Appendix 63.14 gives a number of important conversion factors. More conversion factors are available from sources such as the CRC Handbook of Chemistry and Physics.
- Write down the unit conversion factor as a ratio, and fill in the units in the numerator and denominator so that the units cancel out as needed.
- Now fill in the numbers so that the numerator and denominator contain the same length, time, etc. (This is because you want each factor to be a multiplication by 1, so that you don’t change the quantity—only its units.)
Simple Conversions
A simple unit conversion involves only one conversion factor. The method for doing the conversion is best illustrated with an example.
Convert 7 feet to inches.
Solution
First write down the unit conversion factor as a ratio, filling in the units as needed:
\[(7 \mathrm{ft}) \times \dfrac{\text { in }}{\mathrm{ft}} \]

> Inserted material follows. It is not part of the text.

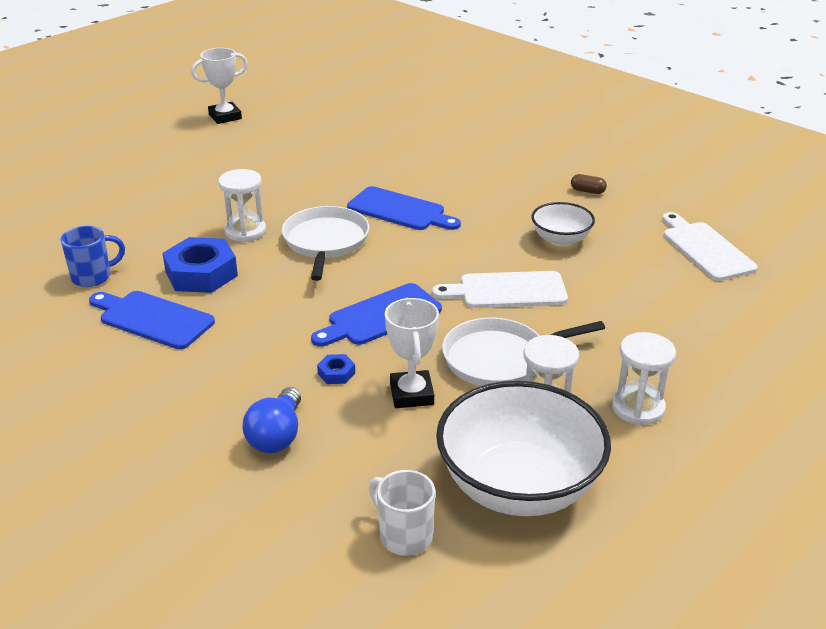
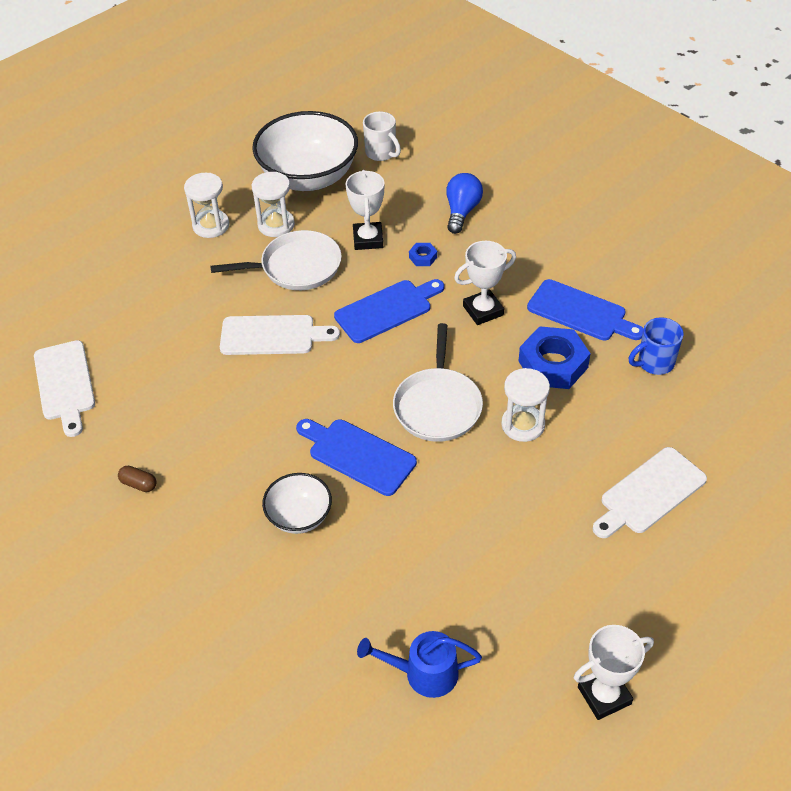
camera: 175 degrees left, 15 degrees up
(148, 195) = (649, 493): none -> white cutting board
(267, 318) = (483, 310): none -> white trophy
(343, 121) = (423, 673): none -> blue watering can
(561, 239) = (200, 402): white bowl -> white bowl (299, 516)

Notice that the units of feet cancel out, leaving units of inches. The next step is to fill in numbers so that the same length is in the numerator and denominator:
\[
(7 \mathrm{ft}) \times \dfrac{12 \mathrm{in}}{1 \mathrm{ft}}
\]
Now do the arithmetic:
\[(7 \mathrm{ft}) \times \dfrac{12 \text { in }}{1 \mathrm{ft}}=84 \mathrm{inches} \]
More Complex Conversions
More complex conversions may involve more than one conversion factor. You’ll need to think about what conversion factors you know, then put together a chain of them to get to the units you want.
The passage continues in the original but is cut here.